Court records reveal this took place between June 2020 and September 2021. In total, he was given about $34,000 in COVID relief money.
He reported to the Virginia Employment Commission (VEC) that he worked for Top Guard Security, but claimed the company went out of business due to COVID.
Federal prosecutors said the company never went out of business, and that Hooker did work for the company for four days, but got fired due to not arriving on time.
Hooker made a plea deal with the government, and agreed to plead guilty to mail fraud. He is currently being held in the Western Tidewater Regional Jail waiting to be sentenced.
Experts said the public can anticipate more and more cases because prosecutors have 10 years to bring up charges for cases like this.
In April, the Department of Justice (DOJ) issued information about several cases as they continue to work to prosecute all kinds of COVID-related fraud cases.

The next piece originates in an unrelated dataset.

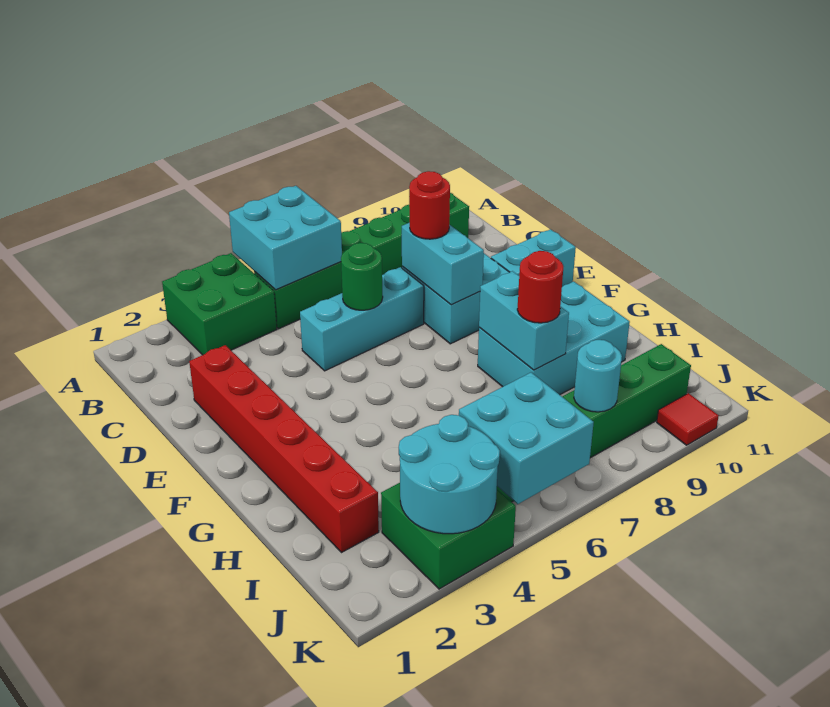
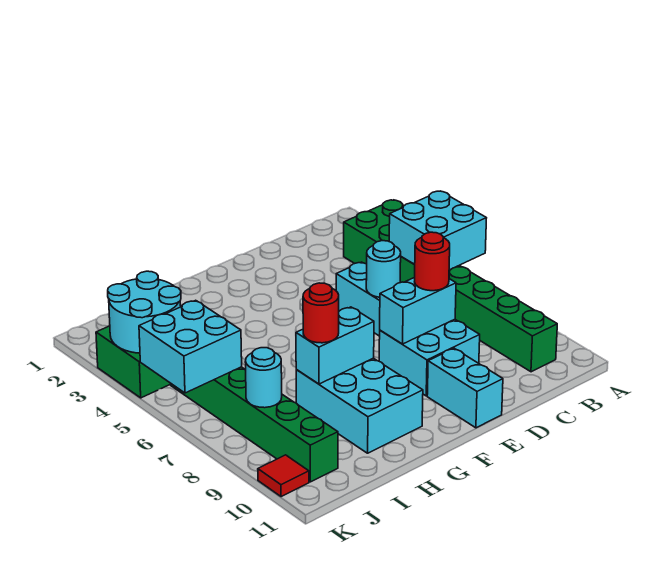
red brick D2:I2 level 1 -> none
green round brick D6 level 2 -> cyan round brick D6 level 2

“The Department of Justice’s Health Care Fraud Unit and our partners are dedicated to rooting out schemes that have exploited the pandemic,” said Assistant Attorney General Kenneth A. Polite, Jr. of the Justice Department’s Criminal Division. “Today’s enforcement action reinforces our commitment to using all available tools to hold accountable medical professionals, corporate executives, and others who have placed greed above care during an unprecedented public health emergency.”
“This COVID-19 health care fraud enforcement action involves extraordinary efforts to prosecute some of the largest and most wide-ranging pandemic frauds detected to date,” said Director for COVID-19 Fraud Enforcement Kevin Chambers. “The scale and complexity of the schemes prosecuted today illustrates the success of our unprecedented interagency effort to quickly investigate and prosecute those who abuse our critical health care programs.”
Billions of dollars were wrongly taken, but the exact amount is unknown, according to experts.
According to the Virginia Coronavirus Task Force, the United States Attorneys for the Western and Eastern Districts of Virginia, the FBI and the Virginia State Police are working to protect the residents of Virginia from fraud and exploitation arising from the current coronavirus pandemic through the formation of the Task Force.
The Virginia Coronavirus Fraud Task Force is a joint federal and state group that will be led by Assistant United States Attorneys from both the Eastern and Western Districts of Virginia, in partnership with experienced fraud investigators from the FBI and the Virginia State Police.
The mission of the task force is to identify, investigate and prosecute fraud related to the ongoing coronavirus pandemic in Virginia.